Uber to open two India engineering campuses with 9,600 seats by 2027
Uber is adding 9,600 seats in Bengaluru and Hyderabad, turning India into a bigger engine for global product development, AI and infrastructure.

Uber is deepening its India bet with two new engineering campuses that will give it room for about 9,600 people by the end of 2027, a sign that the country is becoming more than a growth market and is now central to how the company builds software, infrastructure and operations.
The company said on May 14, 2026 that it will open campuses in Bengaluru and Hyderabad. The Bengaluru site will seat 5,000 people across 1.1 million square feet, while the Hyderabad centre will house 4,600 employees in 901,115 square feet. Uber currently employs about 3,500 people in India, and it is hiring for generative AI, machine learning, autonomous vehicle operations and back-end infrastructure as it expands its technical base.

The expansion comes as Uber’s India footprint has become its largest engineering hub outside the US, with lessons from India now being used across more than 75 countries. That makes the campuses more than a hiring story. India has become a place where Uber tests and refines product decisions that can then scale globally, from pricing and consumer experience to driver earnings, two-wheelers, train-ticket booking and first- and last-mile connectivity.

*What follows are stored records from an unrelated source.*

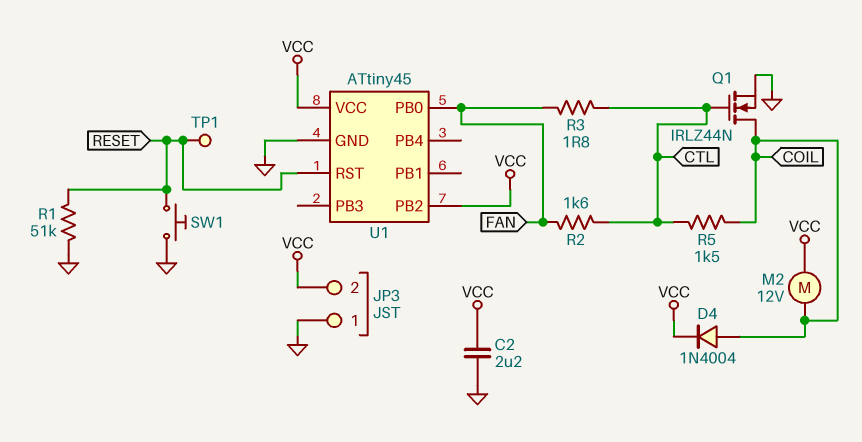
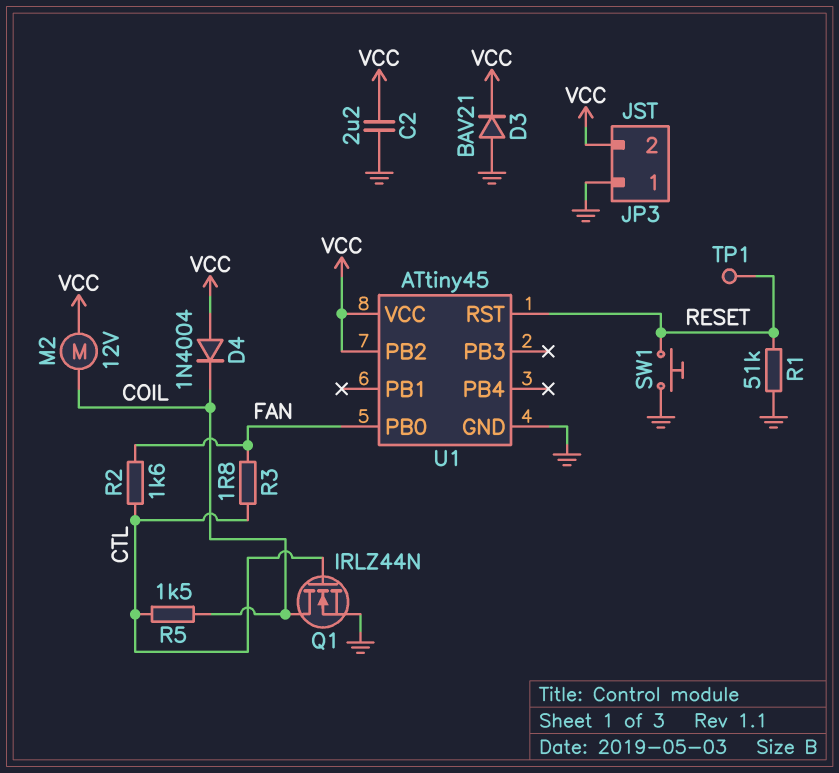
D3: none -> diode BAV21 (A GND, K VCC)
D4: diode 1N4004 (A COIL, K VCC) -> diode 1N4004 (A VCC, K COIL)

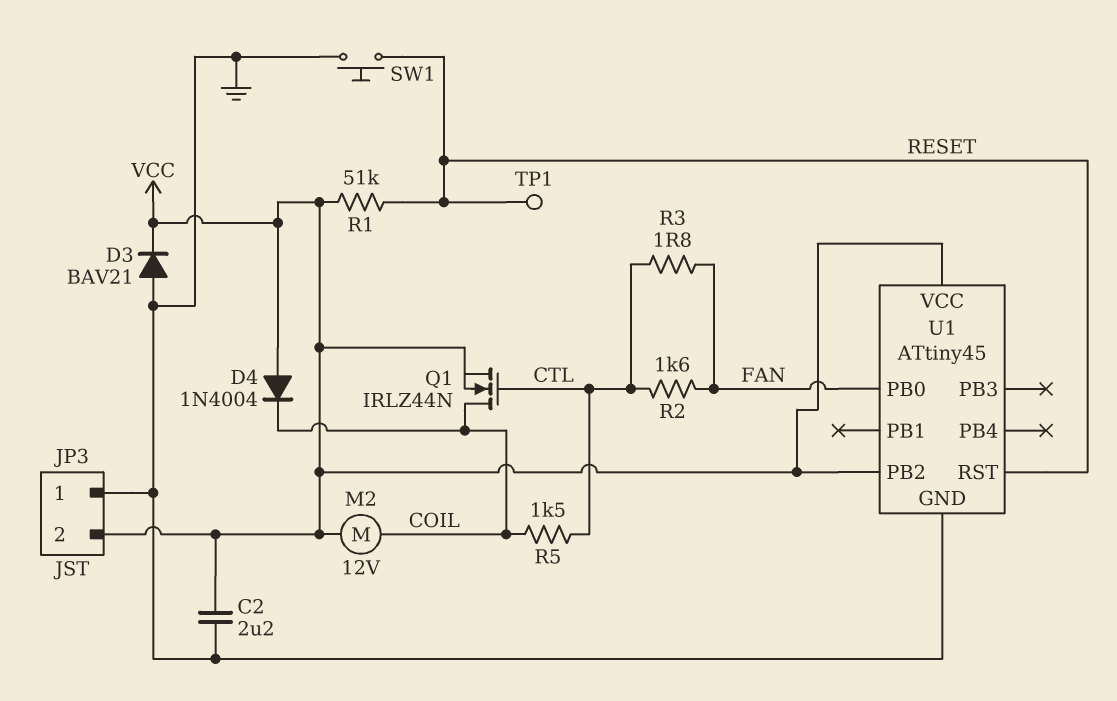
Q1: NMOS IRLZ44N (G CTL, D COIL, S GND) -> NMOS IRLZ44N (G CTL, D COIL, S VCC)
R1: 51k (GND, RESET) -> 51k (RESET, VCC)

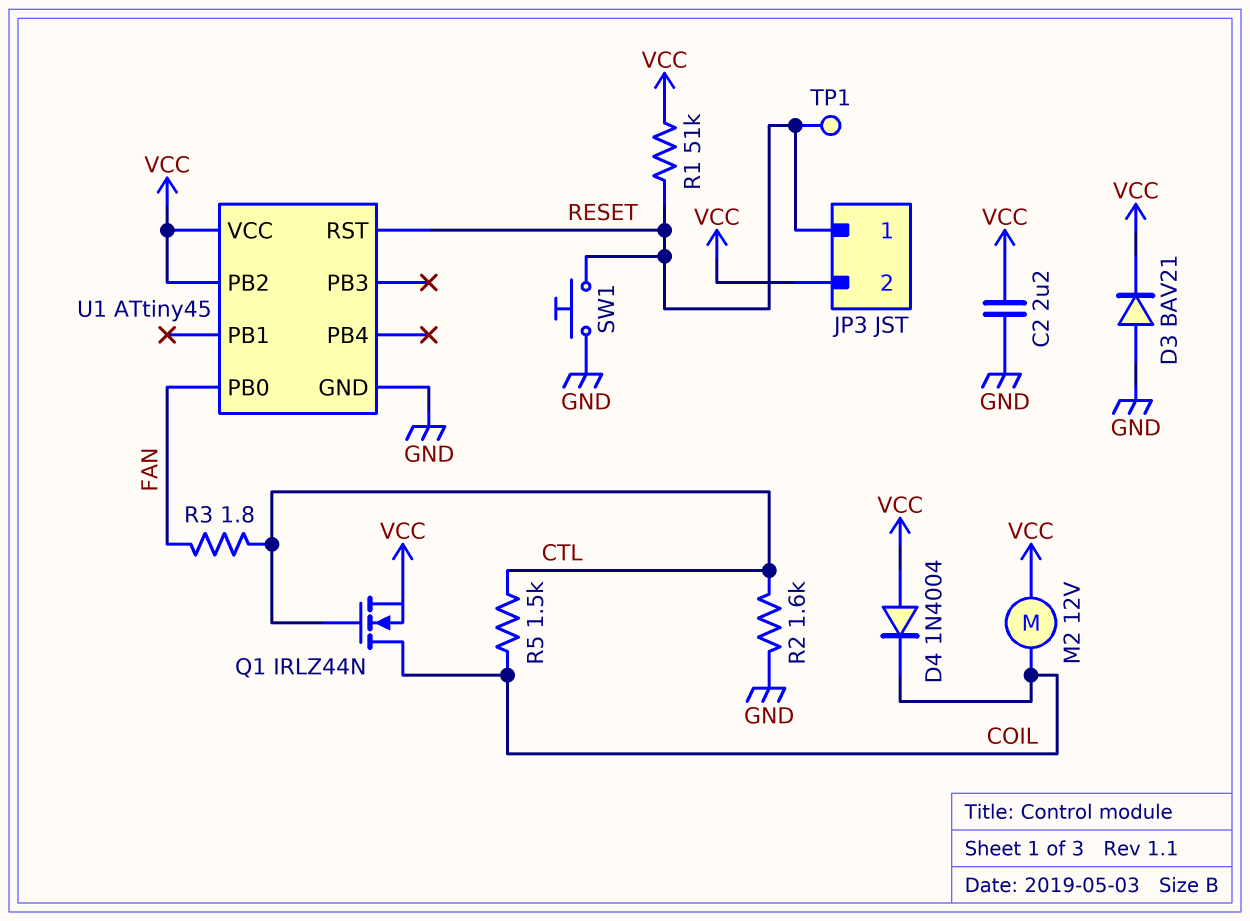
JP3 pin 1: GND -> RESET
R2: 1.6k (CTL, FAN) -> 1.6k (CTL, GND)

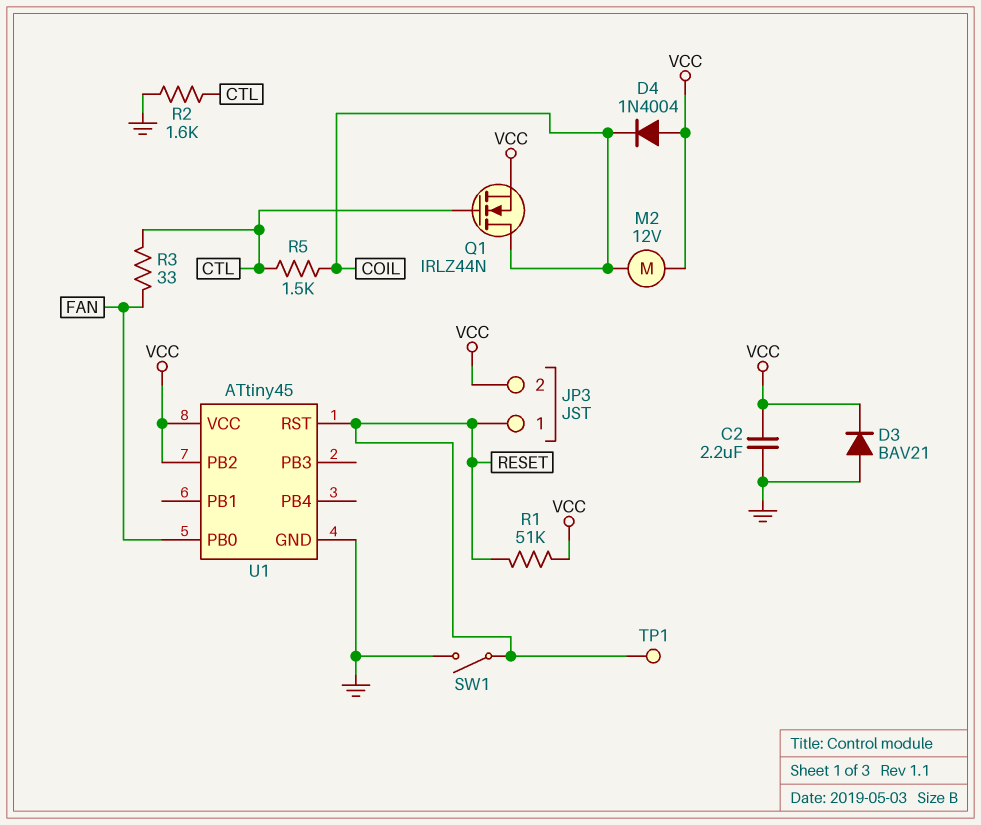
R3: 1.8 (CTL, FAN) -> 33 (CTL, FAN)
SW1: button (GND, RESET) -> switch (GND, RESET)

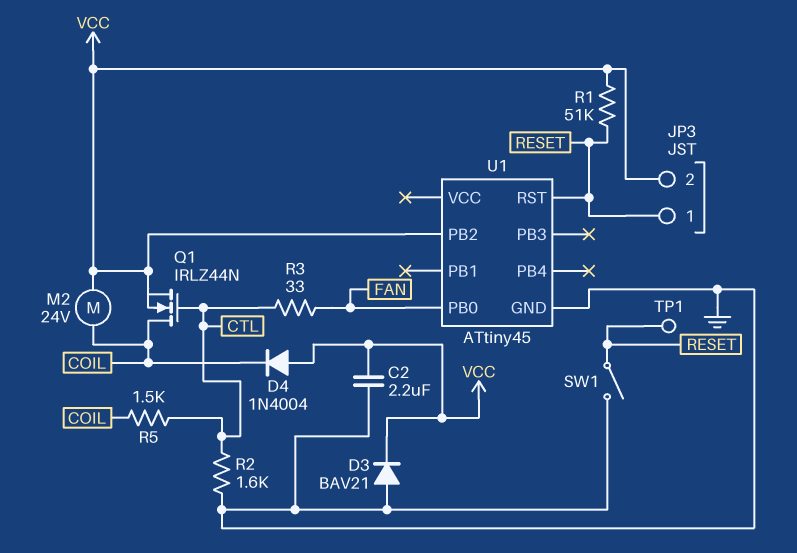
M2: motor 12V (COIL, VCC) -> motor 24V (COIL, VCC)
U1 pin VCC: VCC -> none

Uber’s India tech hub began in 2014 with just three people in Hyderabad. By 2021, the team had grown to more than 750 engineering staff. In May 2025, Uber’s chief technology officer said the India engineering team had reached 2,200 and would double over the next three to five years. The new campuses suggest that trajectory is continuing, and that Uber is building for a much larger share of its global technical workforce in India.
The company is also widening the role of its India operations beyond engineering. In December 2025, Uber launched a B2B logistics network on the government-backed ONDC platform, while two-wheelers remain a key growth category even as the business faces regulatory hurdles and competition from local rivals such as Rapido. The company said its first India data centre, being built with the Adani Group, is expected to go online in the fourth quarter of 2026.
Dara Khosrowshahi’s latest India visit underscored the strategic shift. He met Finance Minister Nirmala Sitharaman in New Delhi during the week of the announcement and visited Uber’s Hyderabad office on Wednesday. For Uber, India is increasingly where product development, infrastructure and operating strategy converge.